Please. I’m one of the last members of Generation X. We don’t “do” banks. Our entire reason for existing was to aggravate everyone else. Especially parents. And parents “do” banks, so, there goes that.
I admit it – we’re probably the reason for this current recession.
Of course, now that I’m in my 30s, I’m ok with a bank. I’m wishing now that I’d “done” banks, back then. Because my car needs a tune-up, two new back tires, there’s electricity – I like having it – so I’ll have to pay for it. Yes, just when I least expected it, Life came running back downhill and kicked me in the face for being a “rebel.”
God, I’m using a lot of quotation marks, today.
Probably because I recognize the futility of a youth mostly wasted. Not all, but mostly. And if it took me this long to figure that out, then I worry for my nieces and nephews. They’re already belligerent. And the oldest isn’t even 5, yet. Still, they’ve established a pecking order: who sits where at Sunday dinner, who gets the yellow truck, who gets the green and blue books, etc. So young, and yet, they “must have” certain things, if for no other reason than to keep someone else from getting it.
Is that what propels us to addictions, in the first place? A lack of control over anything larger than the Self? An inability to see beyond the temporal? I wonder…
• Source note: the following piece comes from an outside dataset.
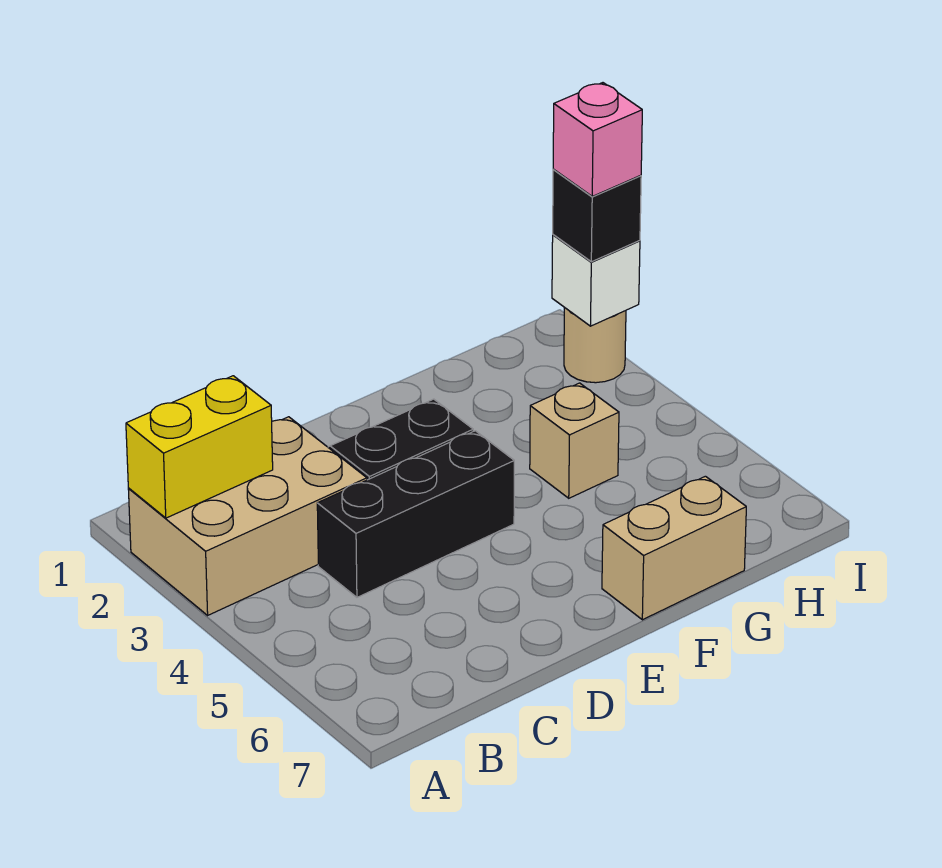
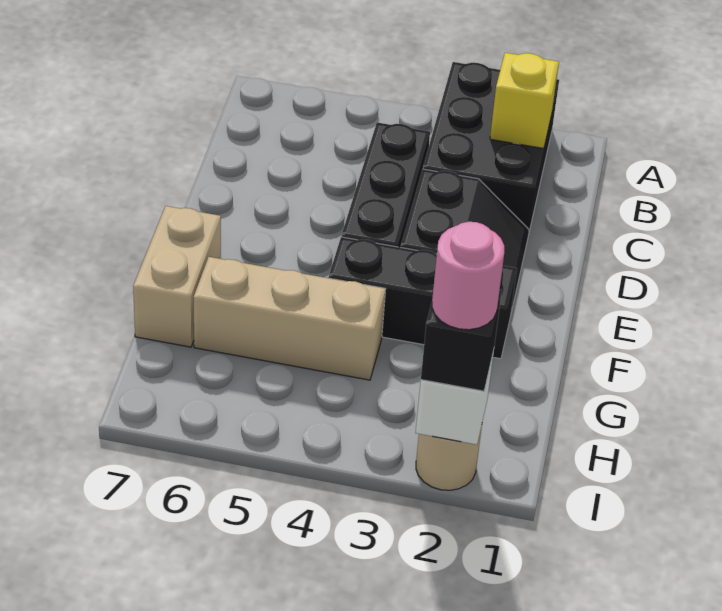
tan brick A2:C3 level 1 -> black brick A2:C3 level 1
yellow brick A2:B2 level 2 -> yellow brick B2 level 2
none -> black brick F2:F4 level 1
tan brick G4 level 1 -> tan brick G4:G6 level 1
pink brick I2 level 4 -> pink round brick I2 level 4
Sure, you might argue that an addiction is the opposite of self-control, but is it? Really? The more I think about it, the more I come to believe it isn’t, actually. It’s an abusive, unhealthy form of self-control, but all the same, it’s self-control…it becomes a luxury in its destructiveness, a habit that we eventually must enforce.
I suffered from an eating disorder for several years. Originally, it was harmless enough. I’d had a car accident, I’d hurt my left leg (nerve damage), and I wasn’t able to play tennis, officially, so I did what most do under the circumstances: I became depressed. (And I didn’t need much help in that department).
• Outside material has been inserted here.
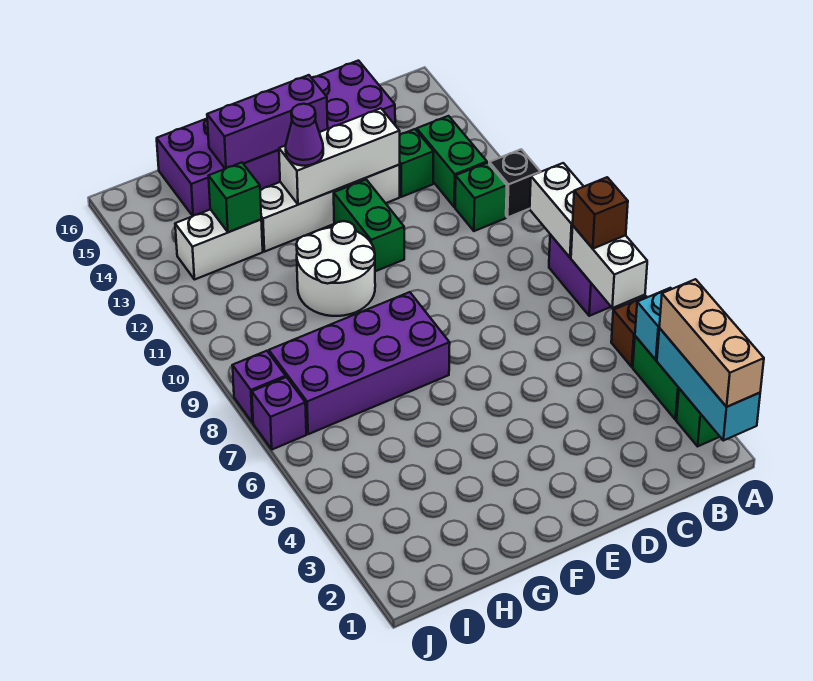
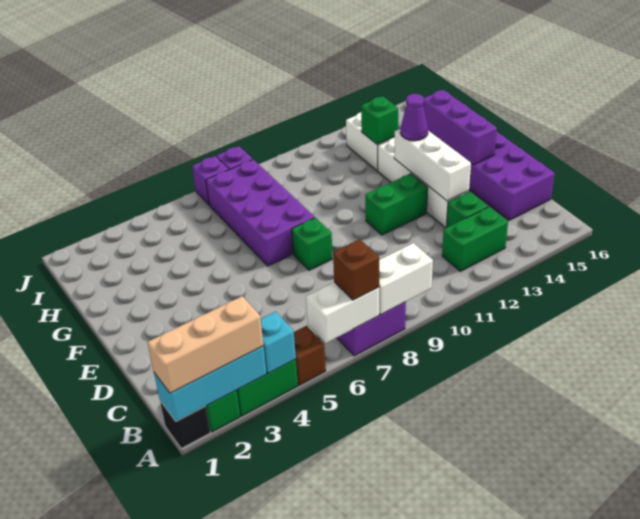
black brick A11 level 1 -> black brick A1 level 1
green brick B11 level 1 -> green brick E8 level 1
white round brick F10:G11 level 1 -> none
At first, it was easy enough to not eat. I wasn’t in the mood for it.
But, then, I actually began to enjoy the looming end result of not eating. I couldn’t do what I wanted to do (tennis, etc.), but rather than focus on that, I could do something else: re-make my body image. Denying food became a game…with no clear way to define a winner. I lost an ungodly amount of weight. My family eventually intervened, of course. But, it wasn’t an easy intervention, upfront.
However, when, I fell out in church, that was that.
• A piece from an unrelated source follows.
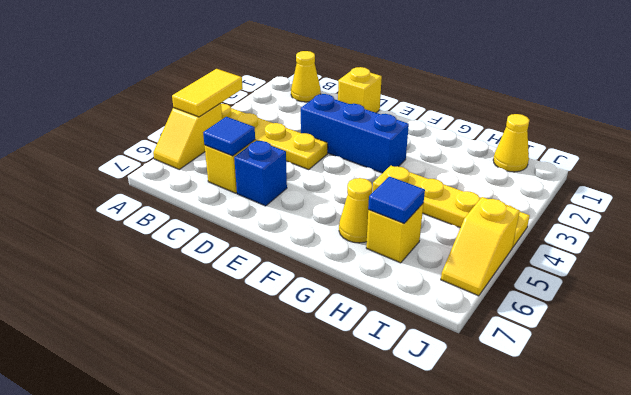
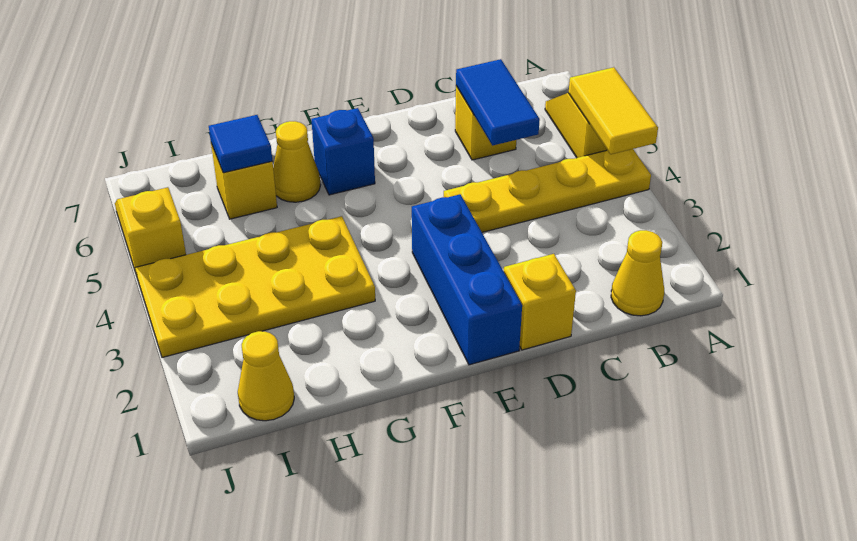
blue tile C6 level 2 -> blue tile C5:C6 level 2
blue brick D3:F3 level 1 -> blue brick E1:E3 level 1
blue brick D6 level 1 -> blue brick F6 level 1
yellow plate G4:J4 level 1 -> yellow plate G3:J4 level 1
We knew something was wrong then. Baptists don’t get the Holy Ghost. If you fall out in church, it’s most likely from a medical reason. Also, one time, Miss Ada Lee may have had a heart attack in church. Point is, we knew why people fell in church and it wasn’t because they found God. Per se.
My weight was sickeningly low. I was 22, 5’10”, and maybe 118? U.L. has burned all the pictures from that painful time, and painful it was, but I must tell the truth: I “felt” entirely in control of myself, my life. When I put on a pair of blue jeans that I’d not worn since the fifth grade, I was elated. Not for the sake of weight loss, anymore, but for the idea that I could fit in these pants, and the last time I’d worn them, I was a child…and that meant, I was someone else’s responsibility. That was the safety I think I was trying to secure by not eating.
I think that’s what addictions do for us.
They cover us, they shield us, they protect us, bad as they are. They distract us when we need it…the problem is they also distract us when we want it. The danger comes in marring the line that differentiates the two: want vs. need.
I know, I’ve kept my toe on that line for many a year.